When Senators Take Home Innovation MVP Awards, AUTM Wins Too

Mike Waring
AUTM Advocacy and Alliances Coordinator

The AUTM Board hosted a reception on Capitol Hill on September 13 to present the second annual Innovation MVP Awards to two senators whose support for technology transfer—and appreciation of AUTM’s expertise and perspective—was crucial to Congress passing the Chips and Science Act last fall.

That legislation authorized funding for the National Science Foundation (NSF) to launch new technology transfer programs, starting with the Accelerating Research Translation (ART) program. That program just announced the first tranche of grant awardees, and the NSF has hopes to award another cohort of university-led teams in the FY 24 budget year.
Senator Maria Cantwell (D-WA), Chair of the Senate Commerce, Science and Transportation Committee, was one of those recognized by the AUTM leadership at the event in Washington. Cantwell was personally involved in discussions with AUTM about the need for language in the Chips and Science Act authorizing funding specifically to increase opportunities for academic technology transfer, particularly at smaller and minority serving institutions.

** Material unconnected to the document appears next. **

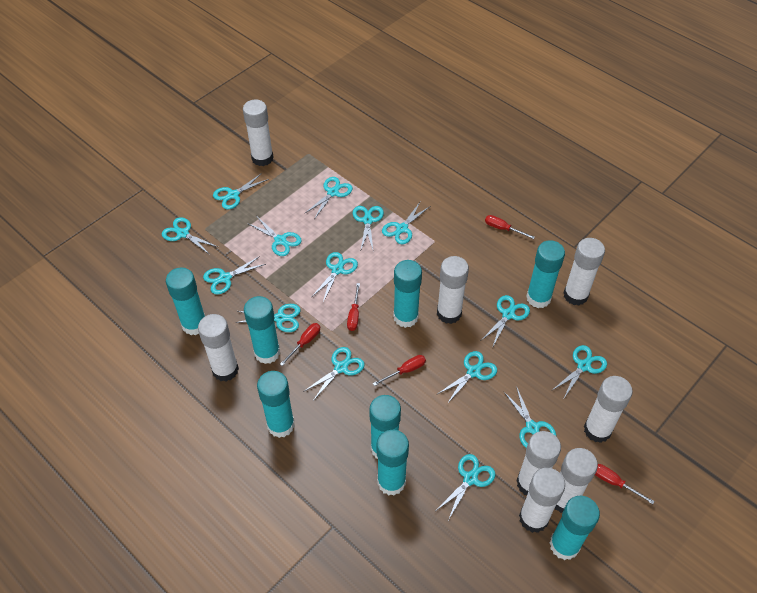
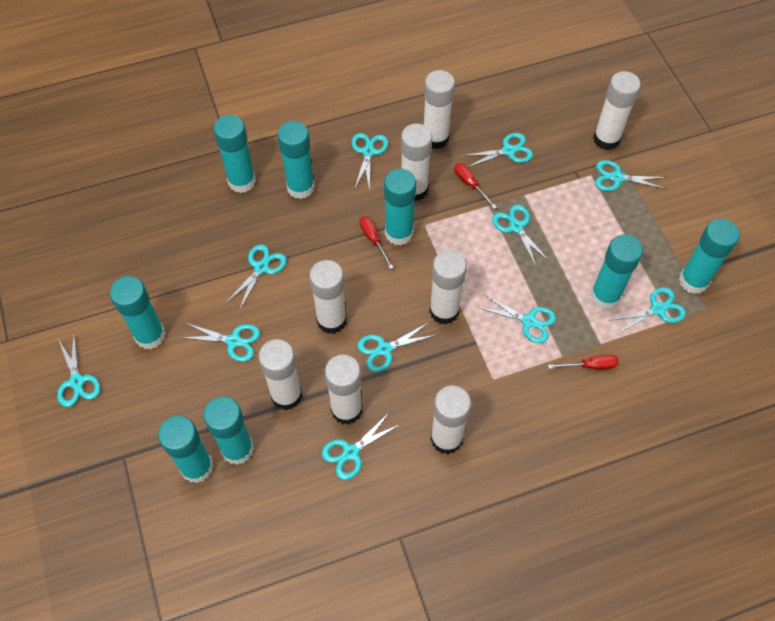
red screwdriver: 5 -> 3
turquoise scissors: 15 -> 11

“AUTM was great at giving us ideas for what really would help with building capacity,” Cantwell said in her remarks at the event. Later, she followed up with a social media post that said, “Your important work is helping America become an innovation engine firing on all cylinders.”
Also recognized by the AUTM Board as an Innovation MVP was Senator Roger Wicker (R-MS), the ranking Republican on the committee, for his support of the Chips and Science Act and tech transfer.
“Senator Wicker understands that without the support of technology transfer, our nation’s inventors and researchers may not see the fruit of their labors come to fruition,” said AUTM Board Chair Almesha Campbell, also a resident of Mississippi, who presented the Innovation MVP Award to Wicker. “The important role he has played as a senior member of the Senate Committee on Commerce, Science and Transportation can’t be overstated.” 

Like Cantwell, Wicker lauded AUTM in his remarks, commenting afterward that he was “honored to receive AUTM’s Innovation MVP Award.” He said he is committed to working to “bring back the United States’ edge in research and development so we can compete on a global scale.”
This bipartisan support from two Senate leaders shows that AUTM is continuing to solidify its position as THE voice for technology transfer among policymakers. By actively engaging with Congress and key government agencies as part of the higher ed association community in DC, AUTM is ensuring that your voice is heard in the halls of Washington. Working together with the Association of American Universities, the Association of Public and Land-grant Universities, the Council on Governmental Affairs and the Association of American Medical Colleges, AUTM helps the overall effort to educate lawmakers and regulators about key issues and provides thoughtful input on legislation and potential regulations.
In recent years, AUTM has adeptly worked with a range of allied interests in Washington to advance a positive agenda for tech transfer, while also opposing legislation and regulations that would inhibit the increase commercialization of research that both parties and the American people expect and deserve. The awards to Senators Cantwell and Wicker reflect what can be accomplished when that hard work pays off.